Friday, November 08, 2002

Autonomy and Homeland Security

Well, it happened while I was away:

"[Autonomy] a global leader in infrastructure software for the enterprise, today announced that it will provide 21 agencies of the United States government with the core infrastructure technology for information collection, analysis, routing and retrieval. Up to 200,000 employees across various agencies responsible for homeland security functions will use Autonomy technology to more efficiently analyze, assess, and share information from multiple repositories related to suspected terrorist groups."

Found it here. This blog is probably the one closest to mine that I've seen on these kinds of subjects.


Well I found the URL ( in a recent Slashdot story about some trippy new OS UI and plugged it into the Wayback Machine and bingo. Some of the links don't work but there is a vintage paper by M.V. Guha on MCF. The MCF Research site is also very interesting.


Continuing the coding with pictures thread, here's another tool called JStateMachine which uses UML state diagrams to create logic in web sites. Having used UML to do pretty much this for humans (mainly graphic designers actually) this could be quite neat.

Thursday, November 07, 2002

Aspects of Logging

I've been using log4j for quite a while. However, if you are worried about prettiness of your code then using AspectJ seems to be the way to go. It allows you to pick the methods that you want to log without messy if-then-elses. Jakarta's Cactus framework uses AspectJ for example. If it's only performance then a final variable is what you would use. I have seen people suggest using the assert keyword for logging but that seems wrong.

Cactus uses Clover for its code coverage. There's also JATE and JVMDI.

Wednesday, November 06, 2002

Amicalola SW

The papers of interest to me were: Data Modelling versus Ontology Engineering and Semantic Gossiping.

In Semantic Gossiping they write: "Thus we impose more modest requirements by assuming only the existence of local agreements on mappings between different schemas to enable semantic interoperability, i.e., agreements established in a P2P manner...Search requests are broadcasted over a network of interconnected information systems, and in addition when different schemas are involved, local mappings among them are used to further distribute them...To be semantically interoperable, the peers maintain knowledge about the relationships among their schemas. This knowledge can be given in the form of views..."

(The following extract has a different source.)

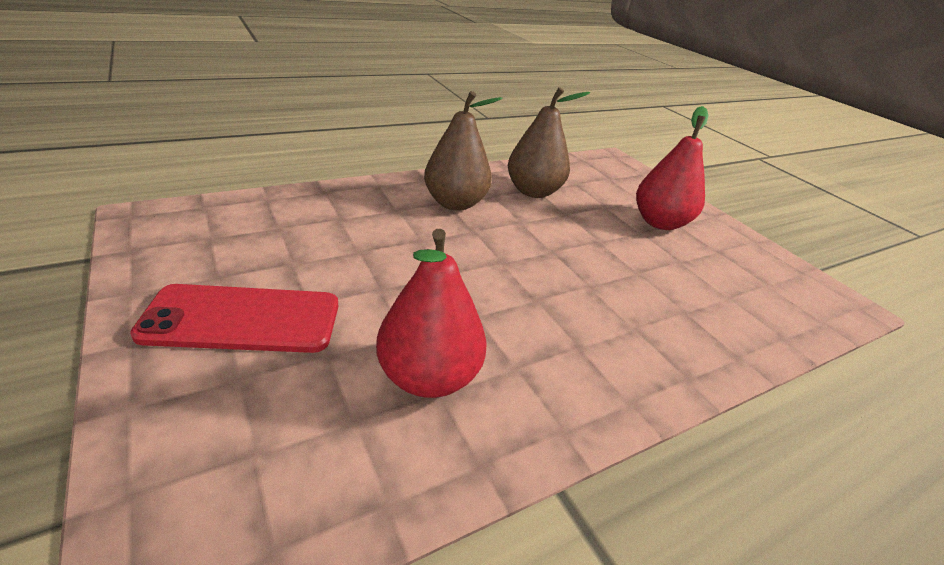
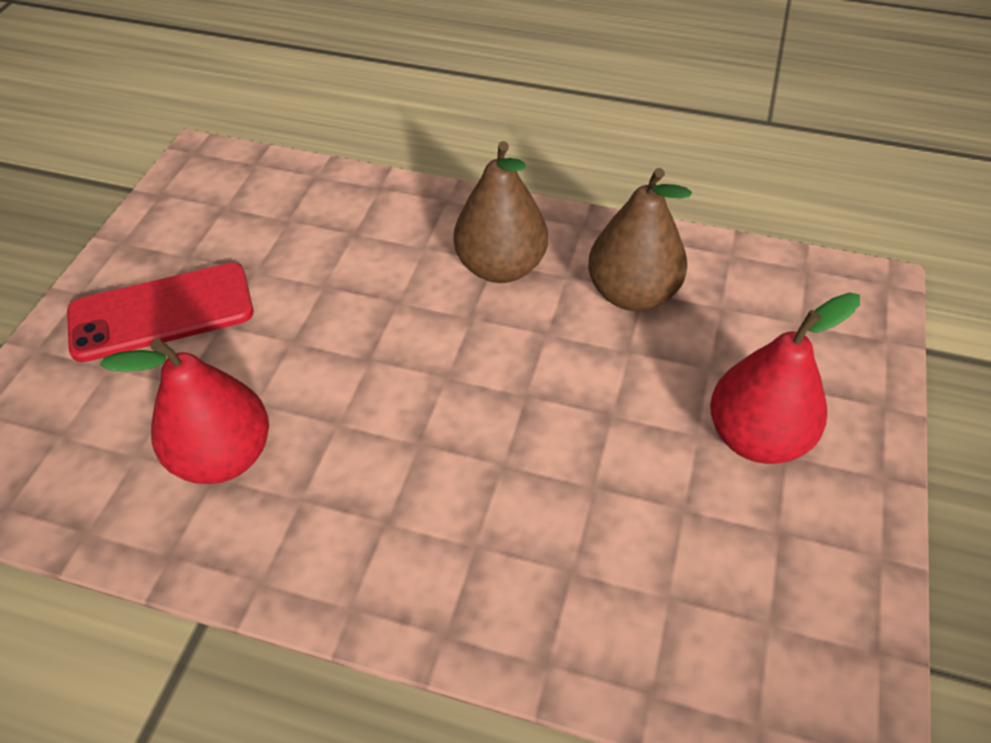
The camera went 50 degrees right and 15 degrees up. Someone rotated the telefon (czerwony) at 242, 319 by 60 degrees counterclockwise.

This idea is similar to schema operability that I've seen before in Microsoft's CUPID (and others) except it relies on people and feedback in a P2P system (they suggest JXTA) and not on an alogrithm.

DSpace and CNRI

The CNRI Handle Space is how MIT's DSpace creates a persistant name for any object (audio, video, document, etc). It uses a bitstream type which is more specific than a MIME type (which is what is often needed).

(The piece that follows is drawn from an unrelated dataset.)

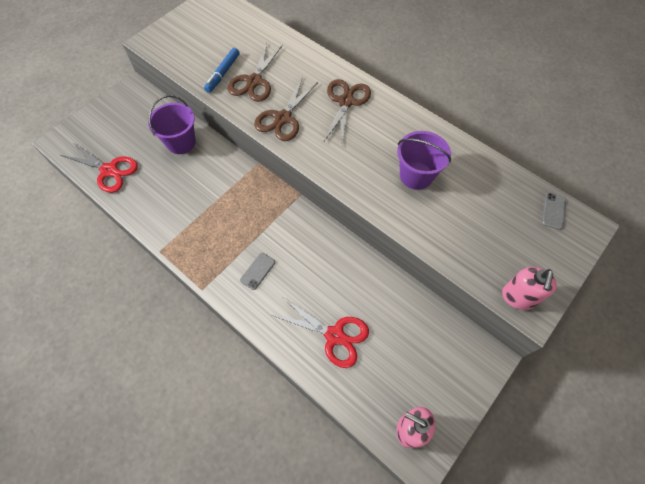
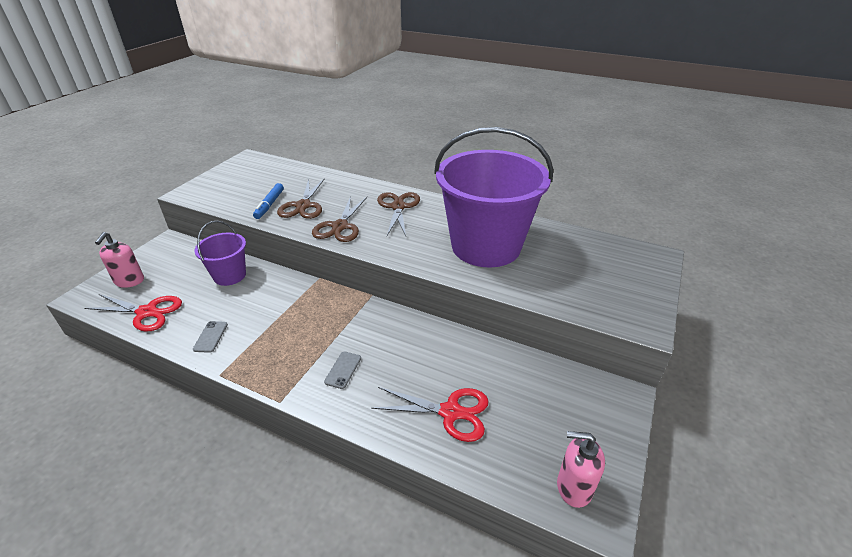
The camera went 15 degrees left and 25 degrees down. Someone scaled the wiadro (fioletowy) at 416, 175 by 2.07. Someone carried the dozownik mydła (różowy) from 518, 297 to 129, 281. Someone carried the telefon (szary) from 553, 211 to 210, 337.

" The Handle System, Handle Icon written in Java and available for Internet download at no cost, includes an open set of protocols, a namespace, and an implementation of the protocols." There's also a plugin for browsers. It apparently supports up to 1K resolutions per second.

DSpaces supports access control, search and retrival, and should have been available yesterday.

The specification includes an interesting use of RDF for auditing changes made to the documents:

Friday, November 01, 2002

More News

There are two ontologies for enterprise vocabularies which are seemingly opposite to a recent paper on metadata searching.

BrownSauce (what's wrong with tomato?) which has an interesting view of the semantic web. It will be interesting to see what other people come up with at the International Symposium of Visualisation of the Semantic Web.

There's also an interesting article on a microcontent client. The claim that the browser was never meant to author content is wrong. However, the general theme of the article is right on (especially on using XUL!). This is pretty exciting.

My googlism was not very interesting at all. Matthew's is vague and exciting. They truly are Google gods.